Durante três anos, milhares de mensagens agressivas inundaram o telemóvel da atriz norte-americana Azie Tesfai, enviadas por um homem que ela nunca tinha visto nem conhecido.
Um dia, a interação anónima transformou-se em perseguição física. Ele enviou-lhe uma mensagem descrevendo exatamente o que ela estava a vestir.
“Há um terror muito específico em ser observada por alguém sem rosto”, disse Tesfai a responsáveis da ONU, embaixadores da Boa Vontade e representantes da sociedade civil em Nova Iorque, durante as comemorações do Dia Internacional para a Eliminação da Violência contra as Mulheres.
A atenção indesejada rapidamente evoluiu para ameaças explícitas de morte. Tesfai informou a polícia, mas esta não lhe ofereceu qualquer proteção.
“Não há, legalmente, nada que possamos fazer”, disseram-lhe, visto que tudo ocorria no digital e o agressor não tinha nome.
Um feminicídio a cada 10 minutos
Mais de 80 mil mulheres e raparigas foram mortas intencionalmente no ano passado, segundo um novo relatório sobre feminicídio da ONU Mulheres e do Gabinete das Nações Unidas contra a Droga e o Crime (UNODC).
Mais da metade destes feminicídios foram cometidos por parceiros íntimos ou familiares. Isto significa que uma mulher ou rapariga é morta por um parceiro ou membro da família quase a cada 10 minutos. Em contraste, apenas 11 por cento dos homicídios de homens foram perpetrados por parceiros íntimos ou familiares no mesmo período.
A campanha deste ano centra-se na violência digital e apela aos governos para que implementem leis que acabem com a impunidade, às empresas de tecnologia para que garantam a segurança das plataformas e a doadores para que apoiem organizações dedicadas a erradicar a violência.
Crescente abuso digital
“Quase todas as mulheres em posições públicas de alto nível que conheci nos últimos anos, sejam jornalistas, ativistas ou políticas, enfrentam um assédio digital crescente, abusos sexualizados e ameaças de violência física”, afirmou a presidente da Assembleia Geral da ONU, Annalena Baerbock.
De acordo com o relatório, o aumento do acesso a ferramentas digitais agravou formas de violência já existentes contra mulheres e raparigas, ao mesmo tempo que deu origem a novas formas de abuso, como a partilha não consensual de imagens, o doxing e vídeos deepfake.
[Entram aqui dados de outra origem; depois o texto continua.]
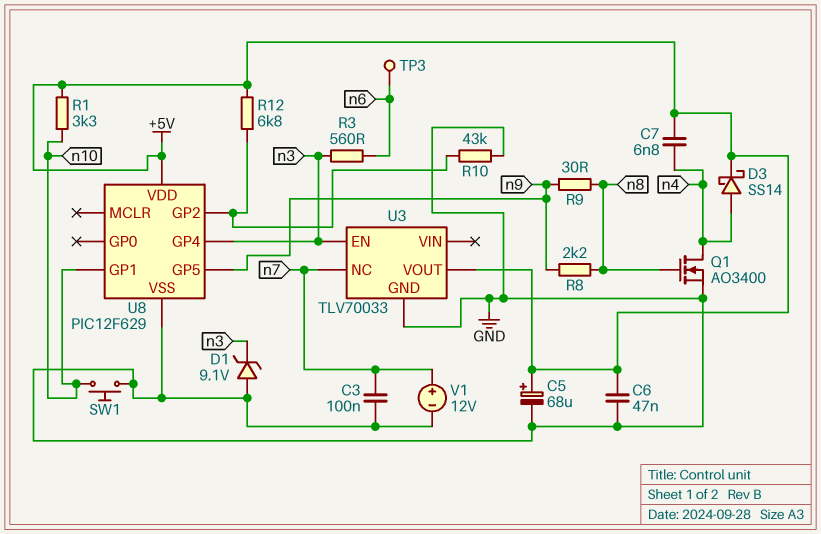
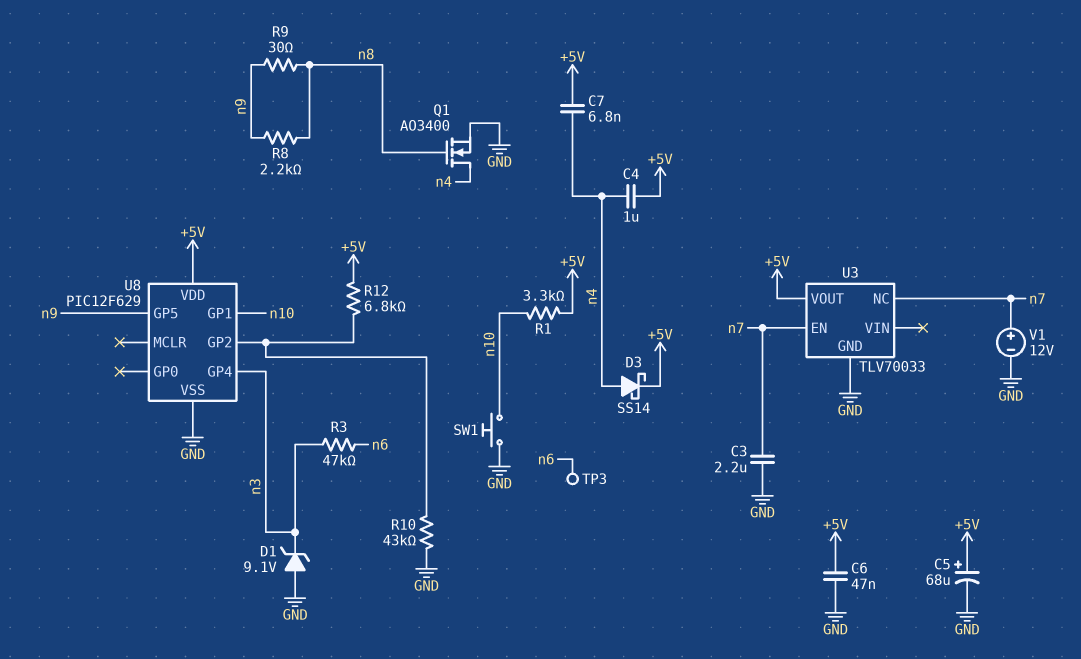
C3: 100nF (GND, n7) -> 2.2uF (GND, n7)
C4: none -> 1uF (+5V, n4)
R3: 560 (n3, n6) -> 47k (n3, n6)
U3 pin EN: n3 -> n7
A violência digital, que inclui também cyberbullying, cyberstalking e assédio sexual, pode resultar em danos físicos, sexuais, psicológicos, sociais, políticos ou económicos.
“O objetivo sempre foi o mesmo: intimidar, humilhar e, sobretudo, silenciar”, afirmou Baerbock.
“Com os rápidos avanços da inteligência artificial, a escala e a velocidade destes abusos estão a crescer para lá de tudo o que já vimos.”
Acabar com a impunidade
“Os desafios são formidáveis”, alertou a diretora executiva da ONU Mulheres, Sima Bahous. “As sobreviventes enfrentam descrédito. Os agressores beneficiam de impunidade.”
Uma das principais barreiras ao combate da violência digital contra mulheres e raparigas é a ausência de bases legais e de regulamentação em muitos países para garantir segurança.
Bahous apresentou três soluções para acabar com a impunidade. Primeiro, a violência digital deve ser reconhecida como violência real; segundo, os sistemas de justiça devem responsabilizar as empresas de tecnologia; e, por fim, é preciso mais investimento em prevenção e resposta.
“Enquanto a lei não tratar a predação digital como dano real, espera-se que nos protejamos tornando-nos invisíveis”, disse Azie Tesfai, recordando os muitos episódios de abuso digital que enfrentou.
Ecoando o apelo da ONU para que a violência digital seja tratada como violência real, acrescentou: “Merecemos leis que nos protejam enquanto ainda estamos vivas para sermos protegidas.”